Ketika harta terganggu, manusia menjadi lebih sensitif. Ketika syariat mencoba mengatur ini itu ttg harta, seolah berbagai alasan dan logika keluar tuk pembenaran.
Kasus murtad besar-besaran sepeninggal Al Mustofa shallallahu `alayhi wasallam pun sedikit banyak dipengaruhi urusan harta; enggan berzakat.
Mungkin karena itulah, Al Quran memberikan penekanan luar biasa ketika berbicara tentang salah satu dosa (terbesar) dalam muamalah; riba
يَا أَيُّهَا الَّذِينَ آمَنُوا اتَّقُوا اللَّهَ وَذَرُوا مَا بَقِيَ مِنَ الرِّبَا إِنْ كُنْتُمْ مُؤْمِنِينَ
Hai orang-orang yang beriman, bertaqwalah kepada Allah dan tinggalkan sisa riba (yang belum dipungut) *jika kamu orang-orang yang beriman.
(Al Baqarah: 278)
Sudah seruannya ditujukan kepada orang beriman, masih dikuatkan lagi dengan perintah taqwa, itupun ditegaskan lagi dengan penutup "jika kamu beriman".

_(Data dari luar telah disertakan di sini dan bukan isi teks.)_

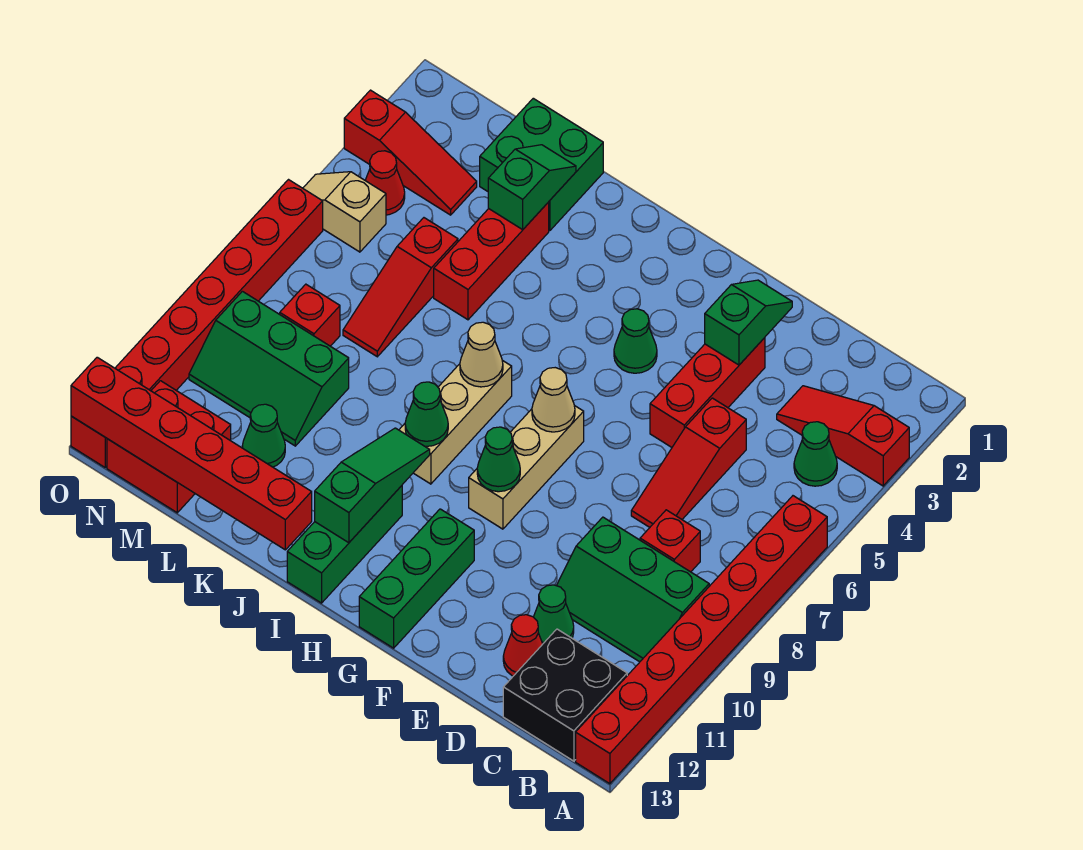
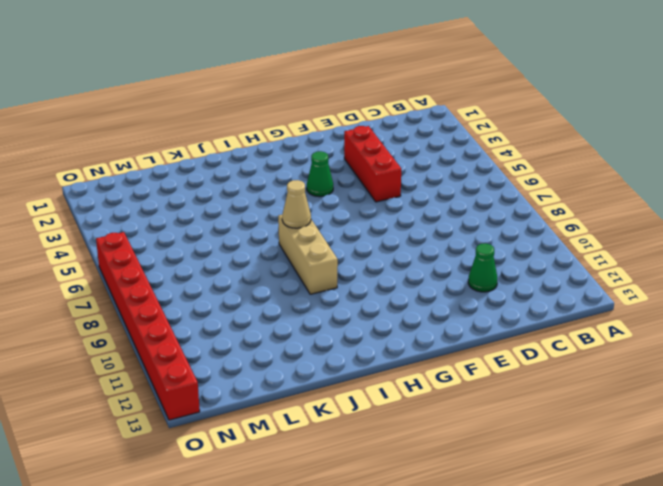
none -> red slope A3:C3 level 1 top A
none -> red brick A6:A13 level 1
none -> green cone B4 level 1
none -> green slope B9:D10 level 1 top 9

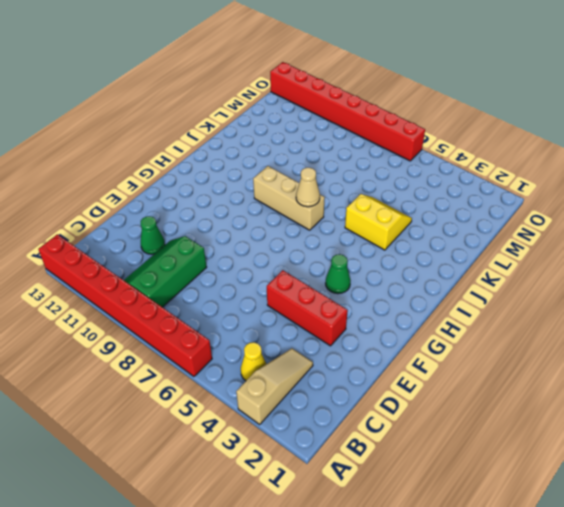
tan slope A3:C3 level 1 top A -> red slope A3:C3 level 1 top A
yellow cone B4 level 1 -> green cone B4 level 1
yellow slope J4:K5 level 1 top J -> red brick K3:K5 level 1
none -> black brick B12:C13 level 1
none -> red brick C8 level 1
none -> red slope D5:D7 level 1 top 5
none -> red cone D12 level 1

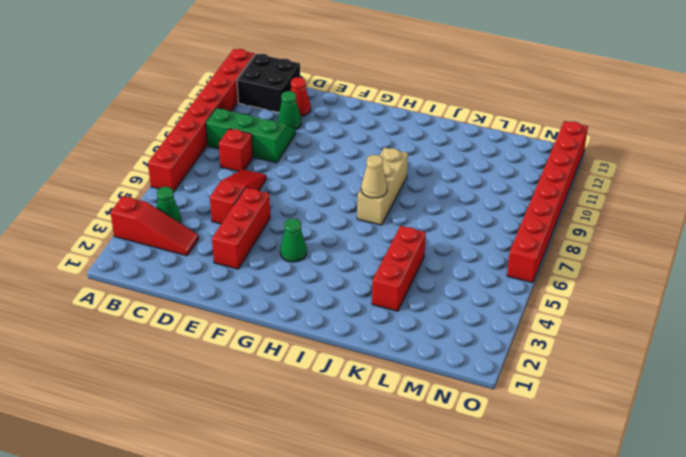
none -> tan brick G7:G9 level 1
none -> green brick G11:G13 level 1
none -> green brick I11:I13 level 1
none -> green brick K1:L2 level 1

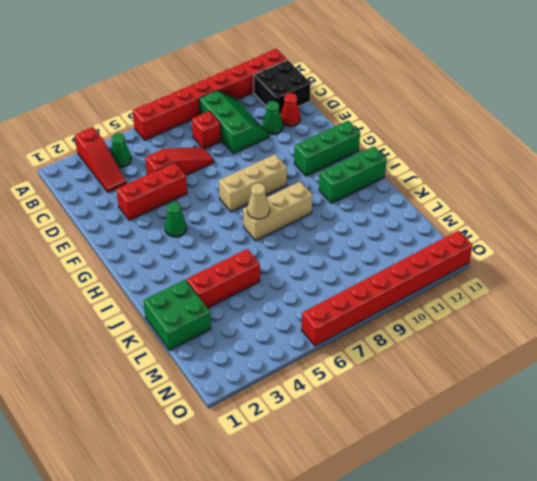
none -> red slope L5:L7 level 1 top 5
none -> green slope L9:N10 level 1 top 9
none -> green cone L11 level 1
none -> red slope M3:O3 level 1 top O

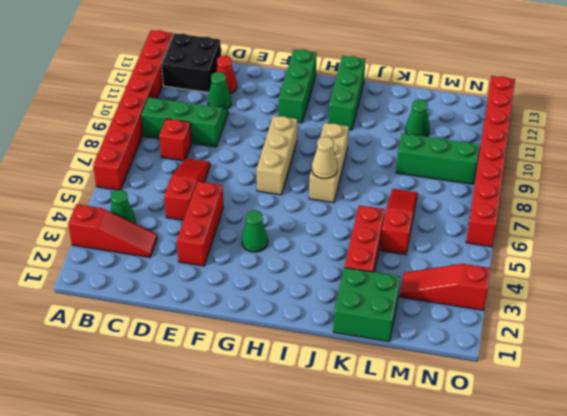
none -> red brick M8 level 1
none -> red brick M12:N13 level 1
none -> red cone N4 level 1
none -> tan slope N5:O5 level 1 top N

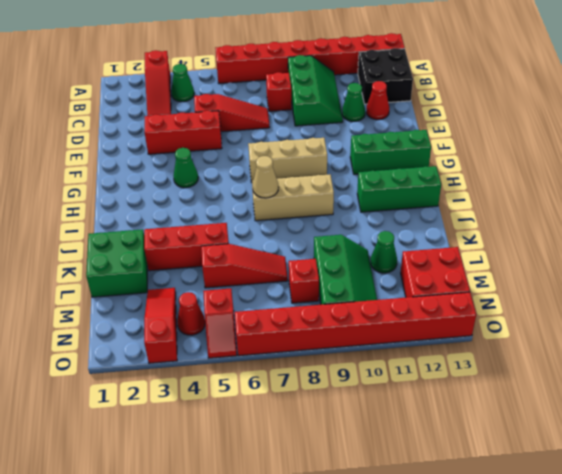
red slope N5:O5 level 1 top N -> tan slope N5:O5 level 1 top N
none -> green slope E2:E3 level 2 top 3
none -> tan cone G7 level 2
none -> green cone G9 level 2
none -> green cone I9 level 2

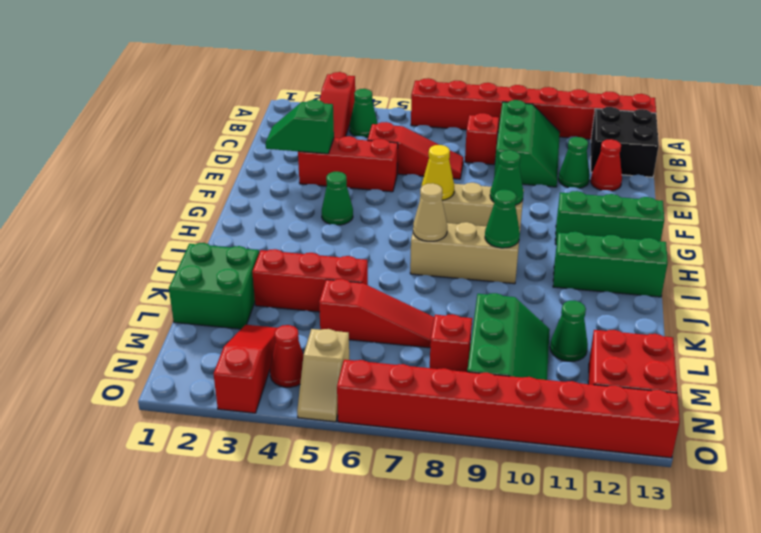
yellow cone G7 level 2 -> tan cone G7 level 2
none -> green slope I10:I12 level 2 top 12
none -> red brick J13:O13 level 2
none -> green slope K2:K3 level 2 top 3

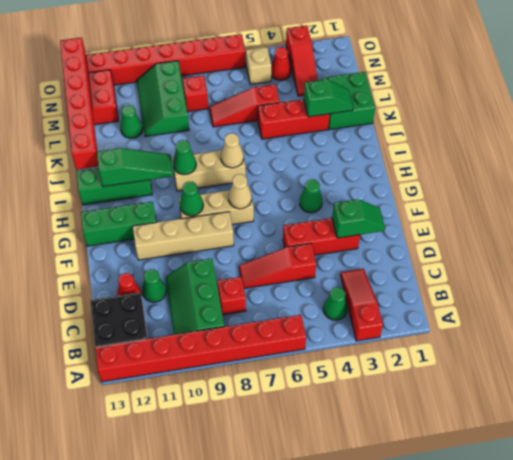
tan brick F8:F11 level 1 -> none

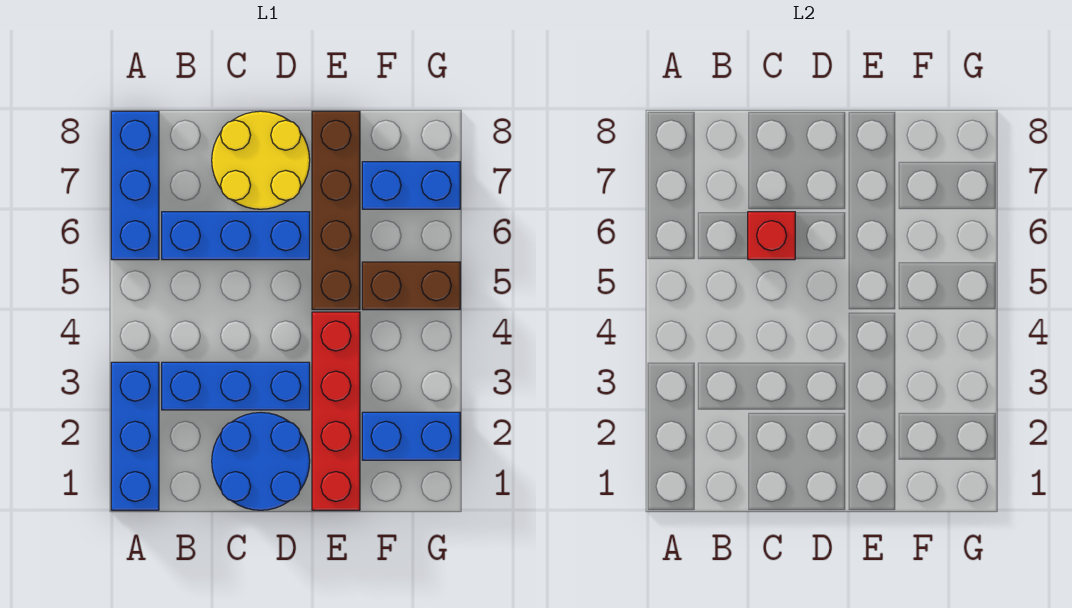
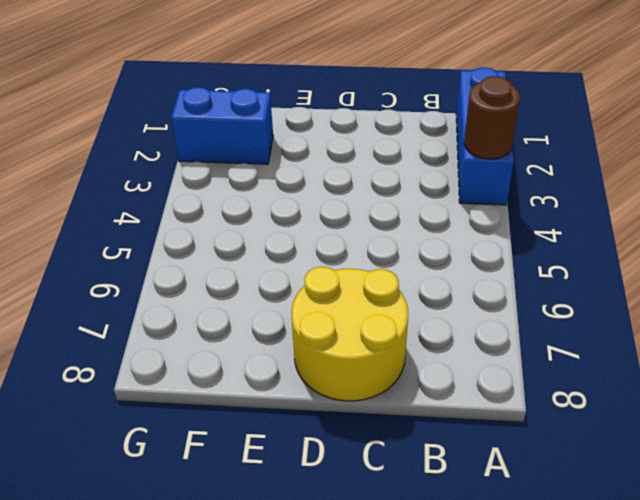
brown round brick A3 level 2 -> none
none -> blue brick A6:A8 level 1
none -> blue brick B3:D3 level 1
none -> blue brick B6:D6 level 1

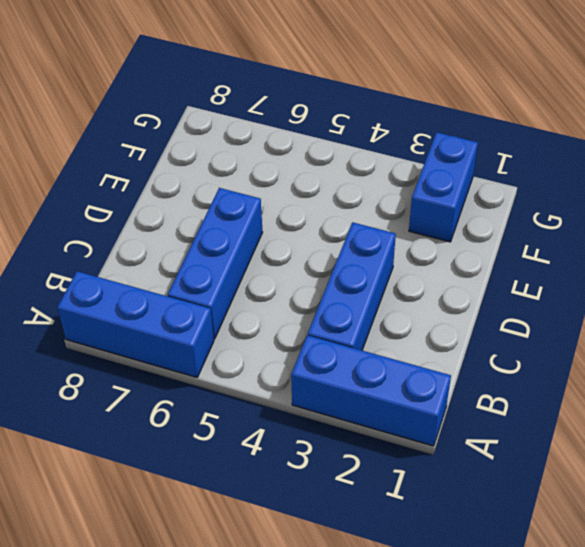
none -> blue round brick C1:D2 level 1
none -> yellow round brick C7:D8 level 1
none -> red brick E1:E4 level 1

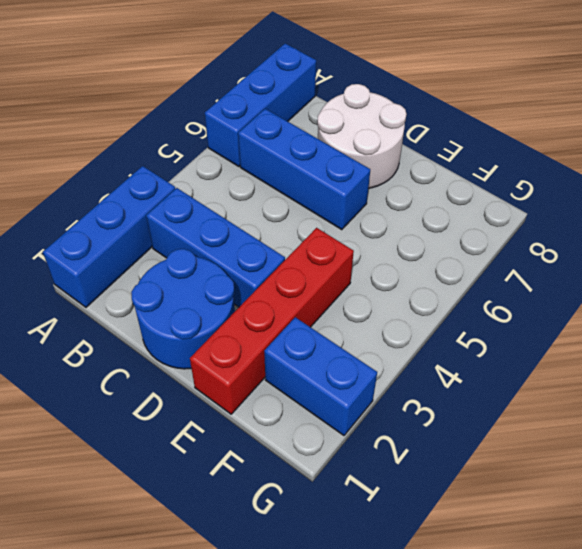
white round brick C7:D8 level 1 -> yellow round brick C7:D8 level 1
none -> brown brick E5:E8 level 1
none -> brown brick F5:G5 level 1
none -> blue brick F7:G7 level 1

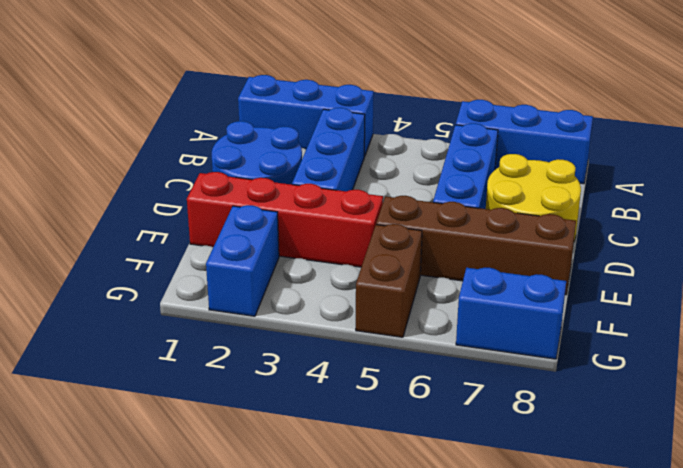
blue brick G7:G8 level 1 -> blue brick F7:G7 level 1
none -> red brick C6 level 2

Jadi, ketaatan muamalah ini tentang iman.
Kondisi akhir zaman bisa jadi membuat manusia terpaksa bersentuhan dengan yang haram; aset yang diperoleh melalui riba, perizinan yang diperoleh dengan sogok dsb.
Tapi, wajib ada pengingkaran di dalam hati, dan malu di dalam rasa.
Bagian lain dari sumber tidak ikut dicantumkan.